The Africa Freedom of Information Centre (AFIC) has called on Heads of State and Government of La Francophonie to consider adoption frameworks that promote citizens’ right to information during their summit in Kinshasa, Democratic Republic of Congo from 12-14 October 2012.

The call is contained in the Kinshasa Declaration adopted at the end of a Forum for civil society organizations in Francophone Africa that took place in Kinshasa for the 8-12 October 2012. The Forum was organized to precede La Francophonie Summit to draw the leaders’ attention to the multiple governance challenges facing French-speaking countries in Africa in particular and to formulate recommendations for improvement.

AFIC is urging La Francophonie member-states to adopt a declaration on access to information, member states to adopt and effectively implement comprehensive national freedom of information legislations and also recognize September 28 as International Right to Information Day in line with the African Platform on Access to Information (APAI) Declaration.


This call comes against a background of concerns that La Francophonie countries on the continent are lagging behind their Anglophone counterparts in the promotion of the right to information. Only three out of the ten ATI laws in Africa have been adopted by Francophone countries (Guinea, Niger and Tunisia).
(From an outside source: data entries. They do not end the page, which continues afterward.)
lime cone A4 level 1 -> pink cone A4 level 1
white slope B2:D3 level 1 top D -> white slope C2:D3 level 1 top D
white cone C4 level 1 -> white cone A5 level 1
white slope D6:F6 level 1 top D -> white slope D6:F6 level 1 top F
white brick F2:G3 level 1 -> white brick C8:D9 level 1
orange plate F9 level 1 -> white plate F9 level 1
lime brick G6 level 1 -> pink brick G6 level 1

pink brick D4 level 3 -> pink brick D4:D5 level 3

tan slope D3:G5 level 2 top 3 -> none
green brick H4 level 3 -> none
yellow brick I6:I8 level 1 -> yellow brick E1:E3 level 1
Implementation of these laws is yet to begin.

Policy-makers in these countries have opposed adoption of ATI legislations on grounds that laws on press freedom fully address the right to information. An argument that is highly debatable.
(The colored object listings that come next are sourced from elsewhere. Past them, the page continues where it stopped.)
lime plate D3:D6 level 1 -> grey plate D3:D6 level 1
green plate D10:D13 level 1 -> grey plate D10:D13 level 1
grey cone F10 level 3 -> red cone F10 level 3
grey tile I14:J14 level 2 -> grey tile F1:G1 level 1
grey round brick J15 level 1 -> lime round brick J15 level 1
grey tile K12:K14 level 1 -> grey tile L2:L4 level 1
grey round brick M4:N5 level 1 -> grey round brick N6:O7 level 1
The civil society forum brought together 850 participants from DR Congo, Congo- Brazzaville, Gabon, Cameroon, Uganda, South Africa and Canada. Discussions at the forum were organized around seven panels. AFIC organized the first panel on rule of law, governance and access to information.

The Forum was presided over by the representative of the Commissioner General of La Francophonie; he described the recommendations contained the Kinshasa Declaration as valid and committed to bring them to the attention of La Francophonie leaders.

The International Organisation of La Francophonie is an organization of countries that share the French language. It was created in 1970 to embody the active solidarity between its 75 member states and governments (56 members and 19 observers), which together represent over one-third of the United Nations’ member states and account for a population of over 890 million people, including 220 million French speakers.